Richard was easy to talk with, he was helpful, and a good man. But this project was upsetting to him and for good reason. He had been in the control room for 15 years and didn't know anything else. After it was rolled over, he was going to another unit, with new people, equipment, and processes.
A new work environment wouldn't bother most people but Richard wasn't most people. He was a Vietnam veteran with PTSD, Post Traumatic Stress Disorder. He would routinely become anxious on his shift over the project. Sometimes he would brood. He periodically called in and threatened to go postal in the control room. On those days management told him to stay home.
It was interesting to hear how Richard was doing from day-to-day. We were in that control room daily for two months working long hours to roll everything over. It was good to see Richard at work because those were good days for him. I didn't think he would do anything drastic but you never know what people will do when they reach an Anxiety Threshold for Catastrophe.
We rolled the reactor over, when it was shut down. We tested our configuration and code extensively to ensure there were no mistakes and it would run as required. Our safety was in full consideration, too. We were ready and confident.
As luck would have it, Richard was on shift the day we had to start the EC reactor up. My programmer and I hoped someone else would be on shift but you seldom get what you want. He was so nervous and upset about it he refused. His Technical Assistant assured him she would be by him the whole time to assist the startup. This went on for four hours without success.

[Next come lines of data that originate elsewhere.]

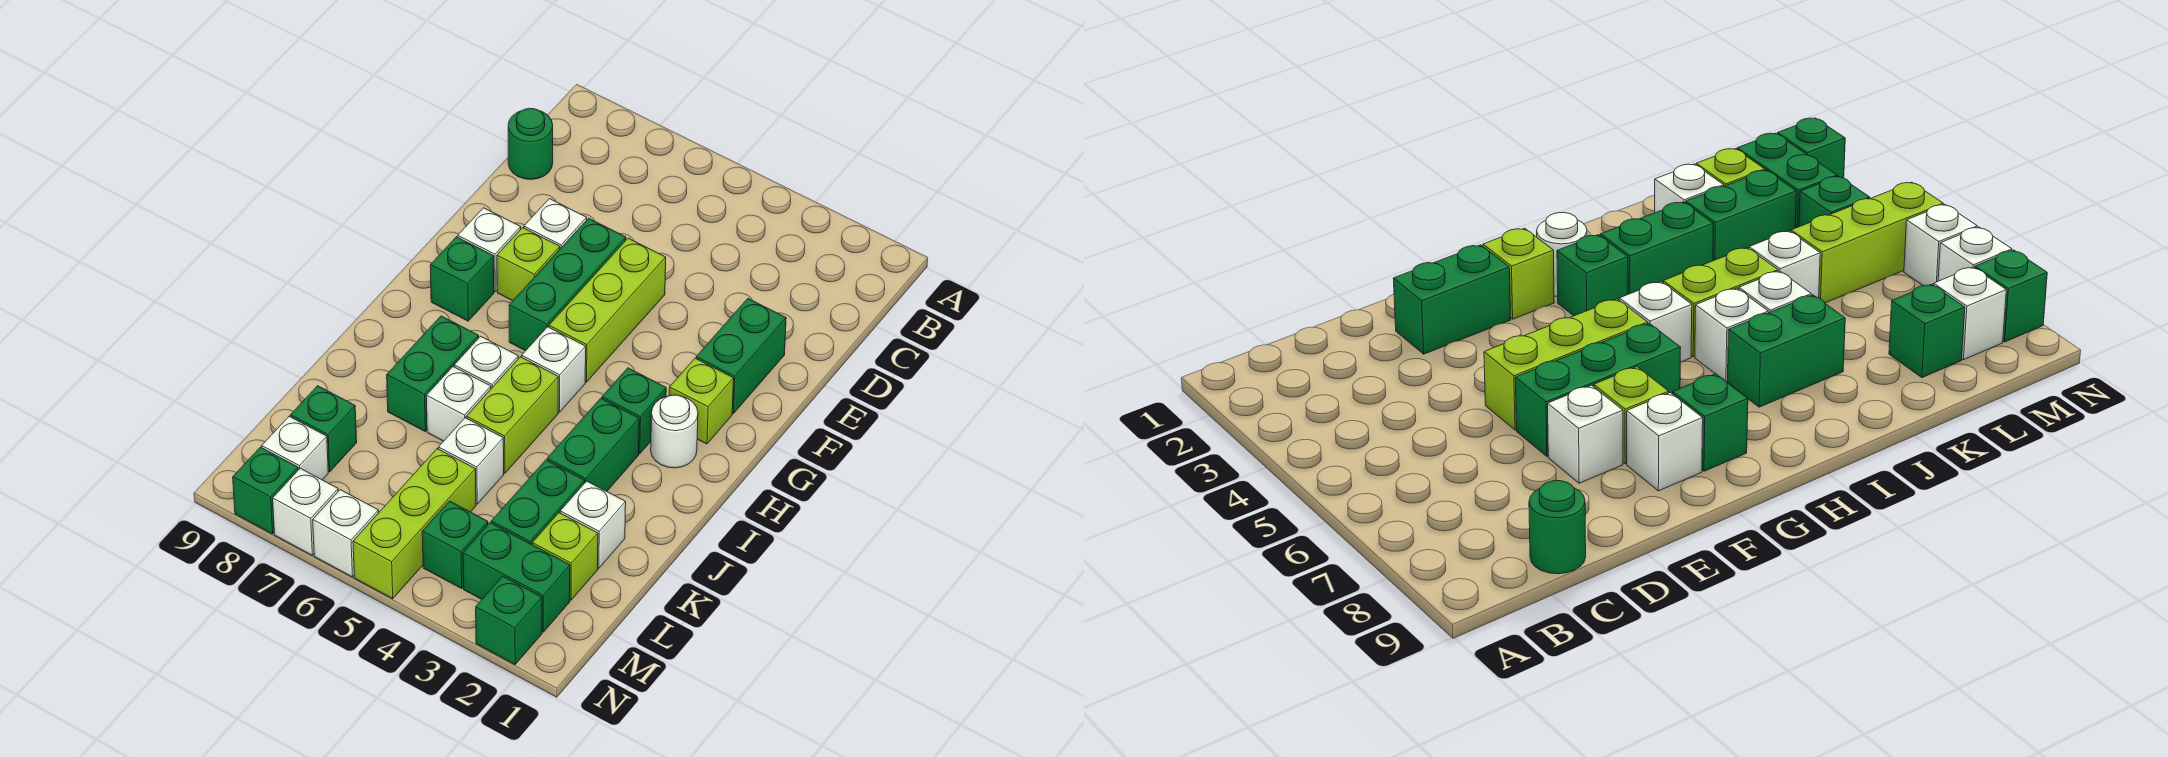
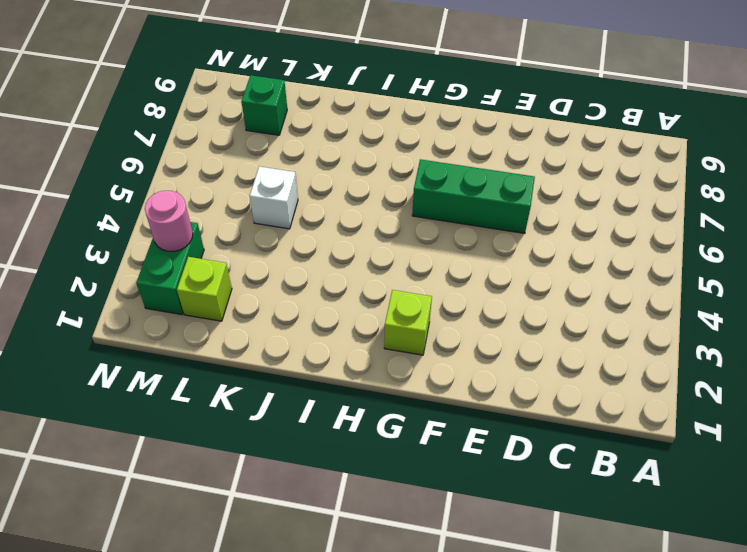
pink round brick M3 level 2 -> none
none -> green round brick C9 level 1
none -> green brick E2:F2 level 1
none -> lime brick E5:G5 level 1
none -> white brick E7 level 1

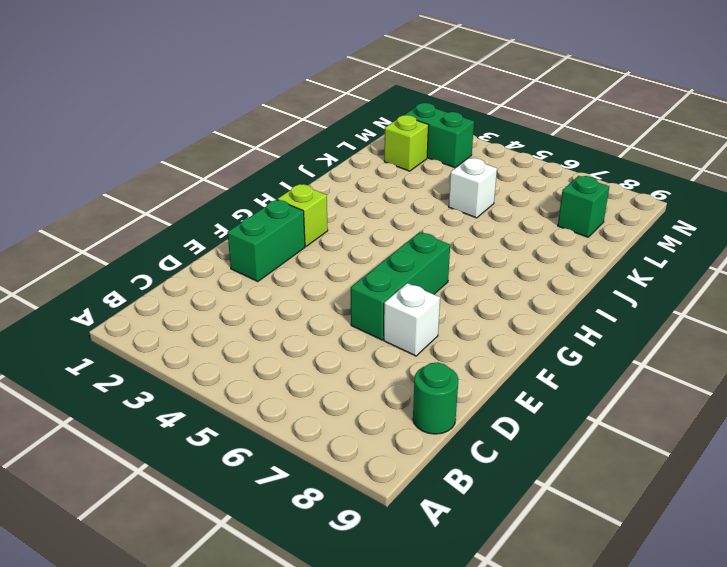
none -> lime brick E5:G5 level 1
none -> lime brick F7 level 1
none -> white brick F8 level 1
none -> green brick G8 level 1

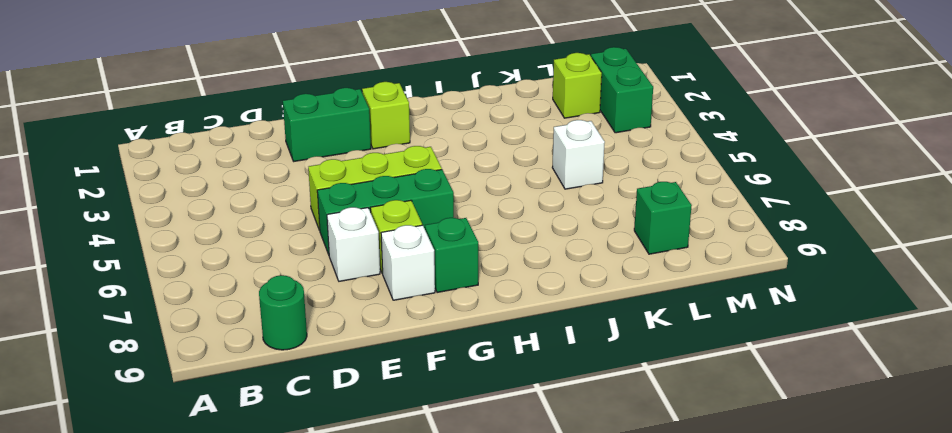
none -> white round brick H2 level 1
none -> green brick H3 level 1
none -> white brick H5 level 1
none -> green brick I3:J3 level 1

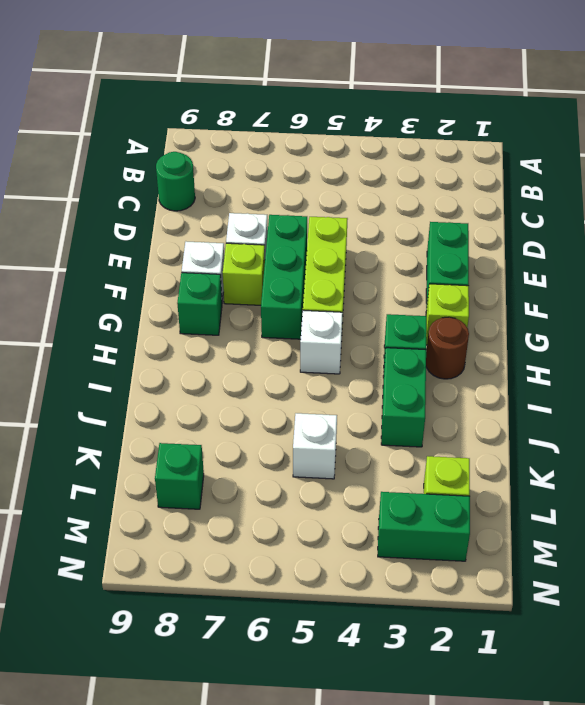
brown round brick H2 level 1 -> white round brick H2 level 1
none -> lime brick I5:J5 level 1
none -> white brick I6 level 1
none -> green brick I7:J7 level 1
none -> white brick J6 level 1

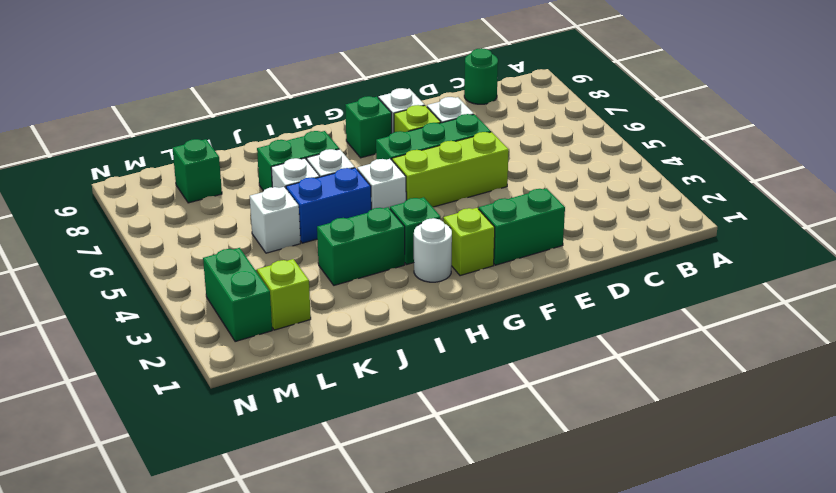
blue brick I5:J5 level 1 -> lime brick I5:J5 level 1
none -> white brick K2 level 1
none -> green brick K3:L3 level 1
none -> lime brick L5:N5 level 1
none -> green brick M4 level 1

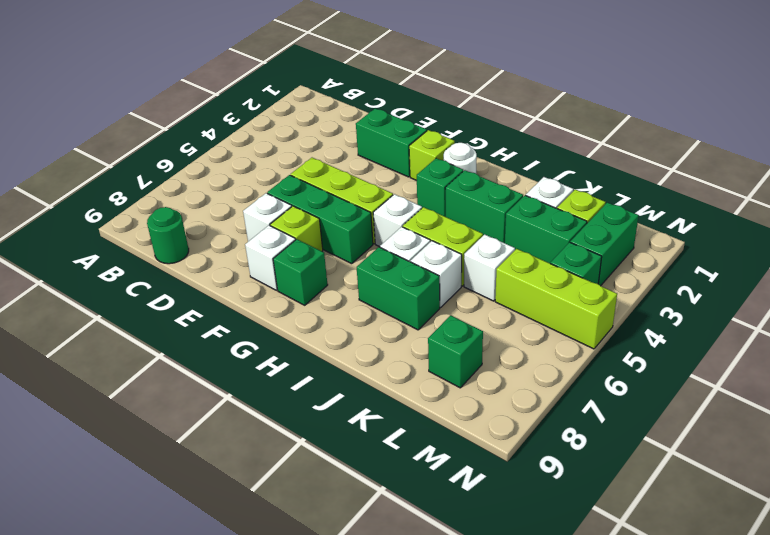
none -> white brick M8 level 1
none -> green brick N2 level 1
none -> white brick N6 level 1
none -> white brick N7 level 1

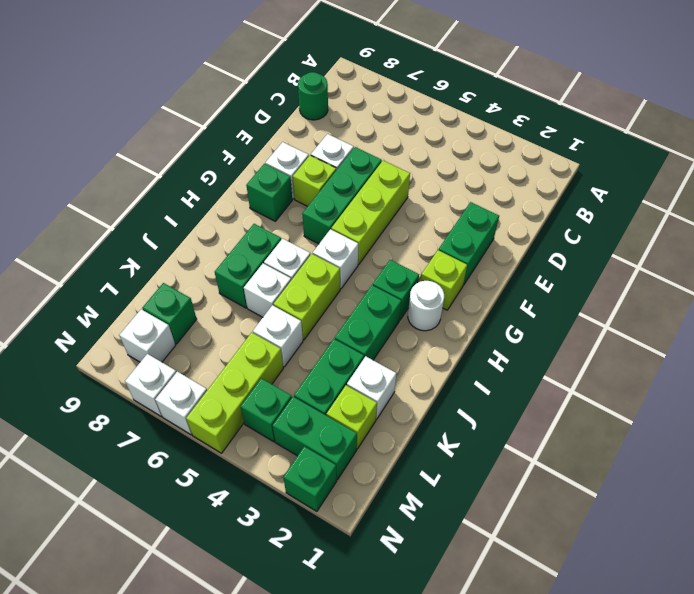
none -> green brick N8 level 1

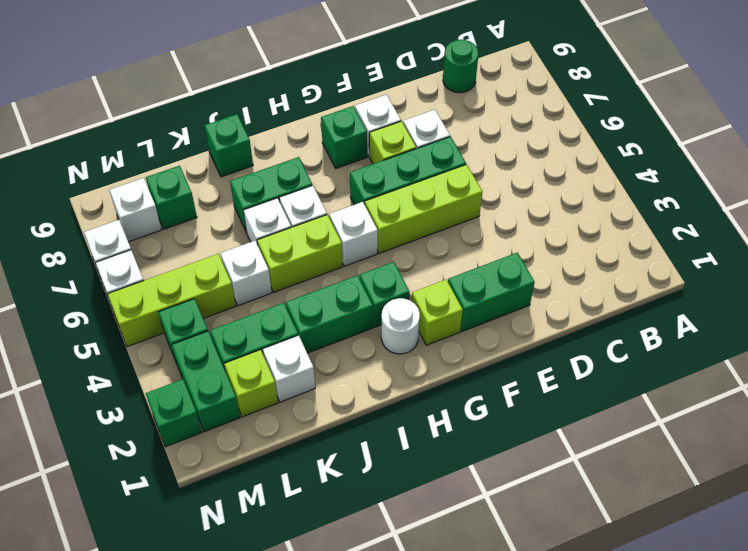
green brick J9 level 1 -> green brick N8 level 1

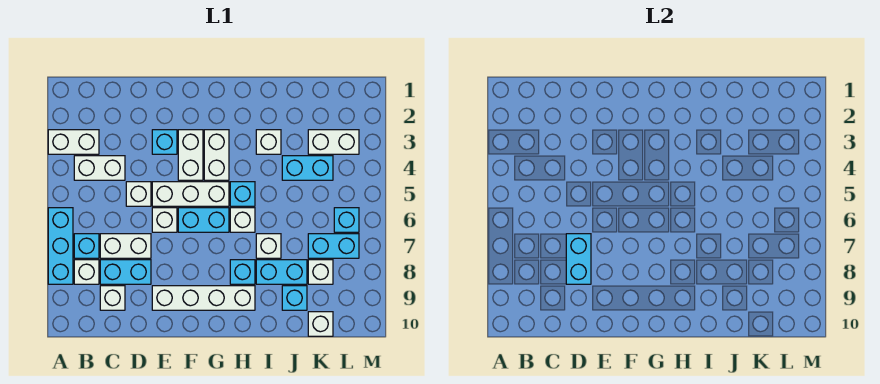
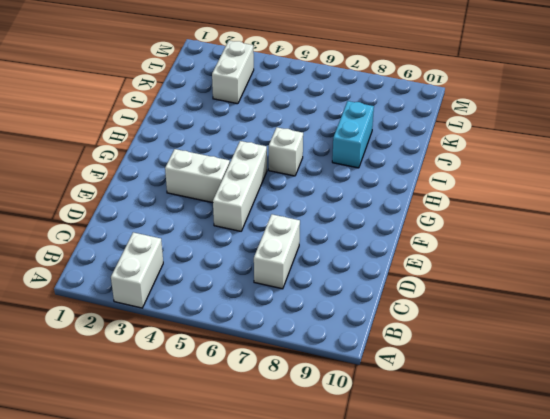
none -> cyan brick A6:A8 level 1
none -> white brick B4:C4 level 1
none -> cyan brick B7 level 1
none -> white brick B8 level 1

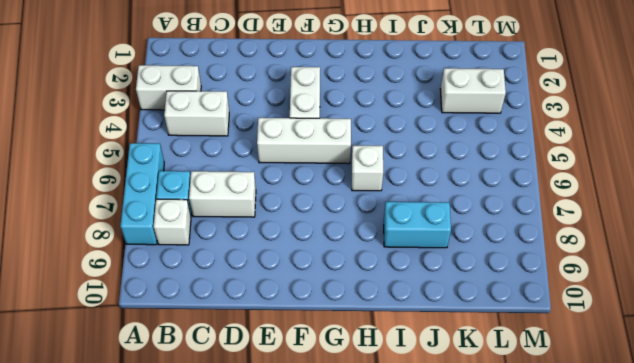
none -> cyan brick C8:D8 level 1
none -> white brick C9 level 1
none -> white brick D5 level 1
none -> cyan brick E3 level 1

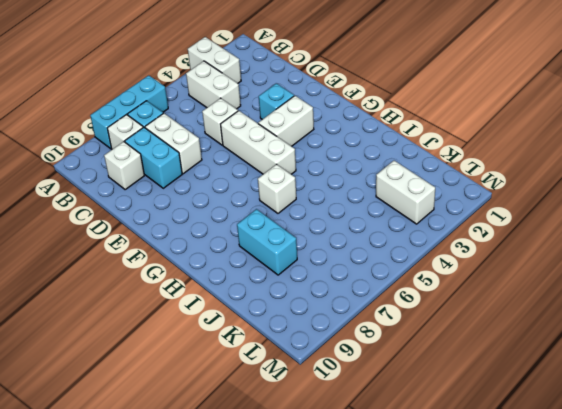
none -> white brick E6 level 1
none -> white brick E9:H9 level 1
none -> cyan brick F6:G6 level 1
none -> white brick G3:G4 level 1

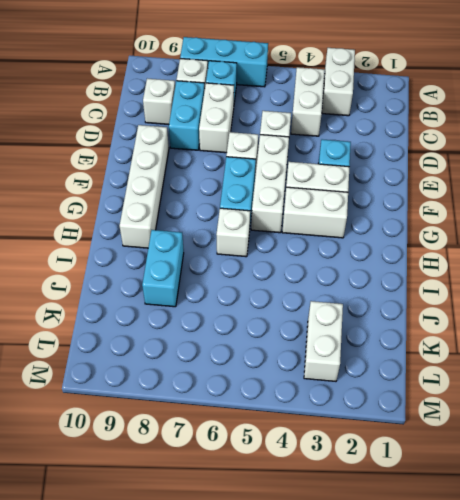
none -> cyan brick H5 level 1
none -> cyan brick H8 level 1
none -> white brick I3 level 1
none -> white brick I7 level 1

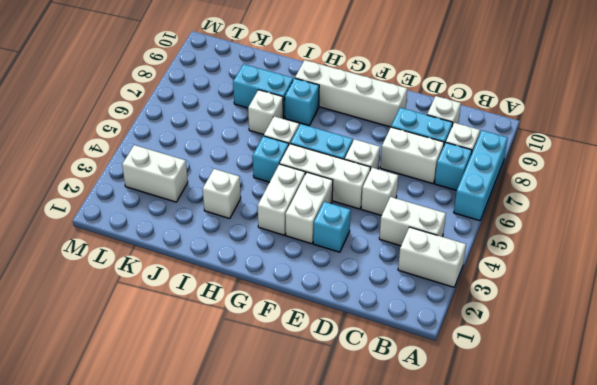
none -> cyan brick J4:K4 level 1
none -> cyan brick J9 level 1
none -> cyan brick K7:L7 level 1
none -> white brick K8 level 1

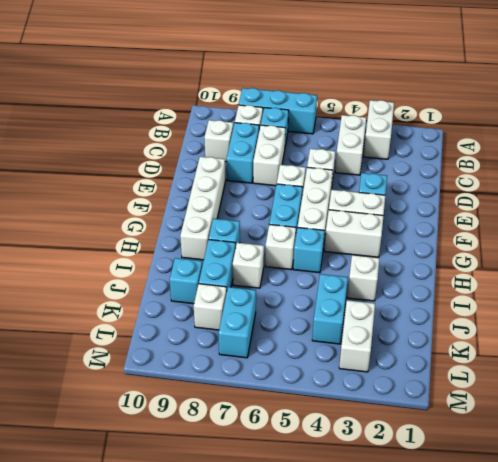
none -> white brick K10 level 1
none -> cyan brick L6 level 1
none -> cyan brick D7:D8 level 2

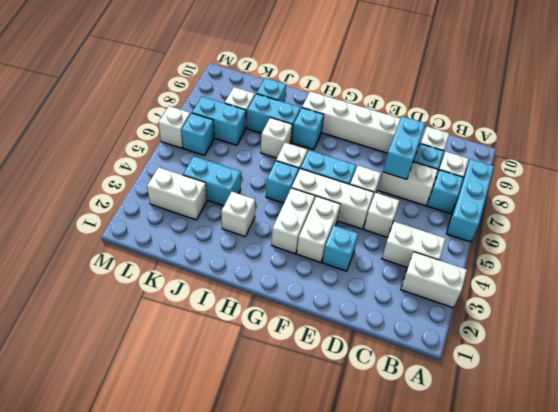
white brick M6 level 1 -> white brick K10 level 1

I had been told to not interfere. I didn't. Another control room called telling the TA they needed to startup the EC reactor or they would have to reduce rates or shut down. The TA was flummoxed. She walked away.
I stepped over to the operator's station and told Richard the programmer and I would stay at the engineering station and watch him start up. If he got into trouble, we would take over and start the unit for him. We knew what to do and how to do it.
Richard needed assurance we were absolutely confident it would start up safely and and run the way they had always run it. He needed confidence in the programmer and me to assist him. Fifteen minutes later, Richard began to start the unit up from the Foxboro I/A.
Richard did a beautiful job and was well pleased with himself. He beamed nervously, after the unit reached steady state. He couldn't believe he had done it and how easy it was.
Richard was a precious man to become acquainted with and became even friendlier that day. He is a good man. We enjoyed some laughs over his postal threats during the rest of our time in that control room. It was a pleasure to work with him and hang in there with him on his victorious day.